As part of its process, the team was able to create a more definitive cost model to determine a fair and reasonable price per meal, with few exceptions such as locality, collective bargaining agreements and labor rates. Hogston said the cost model will also serve as an instrumental tool for negotiation purposes by contracting officers throughout the MICC.

Based on the successful pilot of the contract package, officials are making it the standard going forward with plans to use it for contracted food services at Fort Jackson, South Carolina, Fort Benning, Georgia, and Fort McCoy, Wisconsin. This includes the use of the same acquisition strategy, solicitation, contract line item number structure and source selection, with the exception of tailoring respective workloads.

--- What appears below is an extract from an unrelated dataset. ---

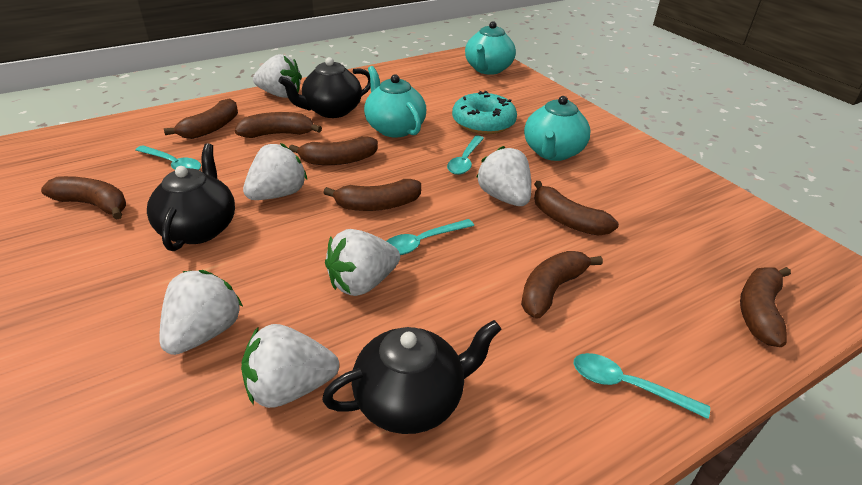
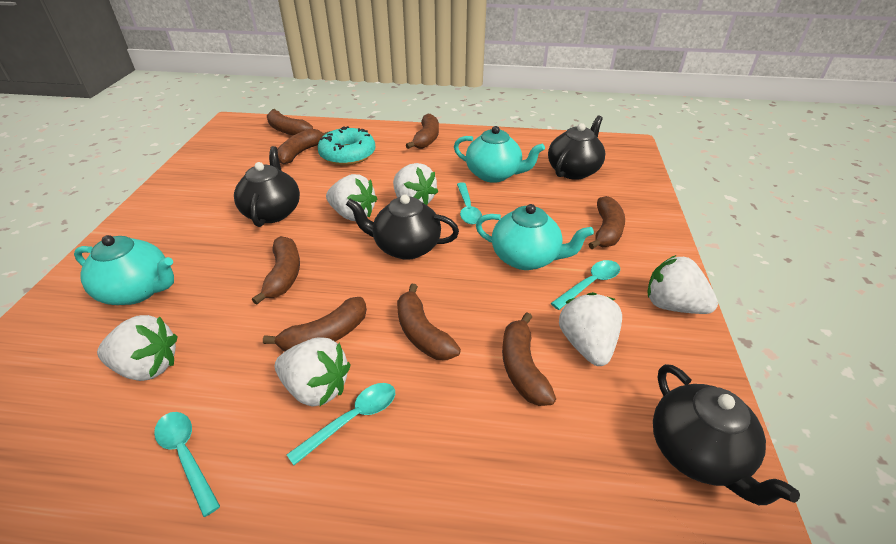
black teapot: 3 -> 4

Hogston pointed out that this standardized approach to food services also greatly reduced the procurement acquisition lead time. PALT is a critical measure of time between the initiation of an acquisition and delivery of goods or services. He said the contract "was on the street for 35 days" and reduced the PALT to about 100 days, which considerably beat all goals for a multimillion dollar contract of its size.

A similar approach for base operations requirements for the Installation Management Command and Fort Belvoir, Virginia, is currently being pilot tested. The MICC team leading those efforts plans to engage with industry at Fort Belvoir in November.

"Once you start using standardized packages, it's going to save tremendous manpower for us and our customers, because we don't have to reinvent a contract," Hogston said. "We'll already have a 90-percent solution, and they'll just add their workload."

Headquartered at JBSA-Fort Sam Houston, the MICC consists of about 1,500 military and civilian members who are responsible for contracting goods and services in support of Soldiers as well as readying trained contracting units for the operating force and contingency environment when called upon. MICC contracts are vital in feeding more than 200,000 Soldiers every day, providing many daily base operations support services at installations, preparing more than 100,000 conventional force members annually, training more than 500,000 students each year, and maintaining more than 14.4 million acres of land and 170,000 structures.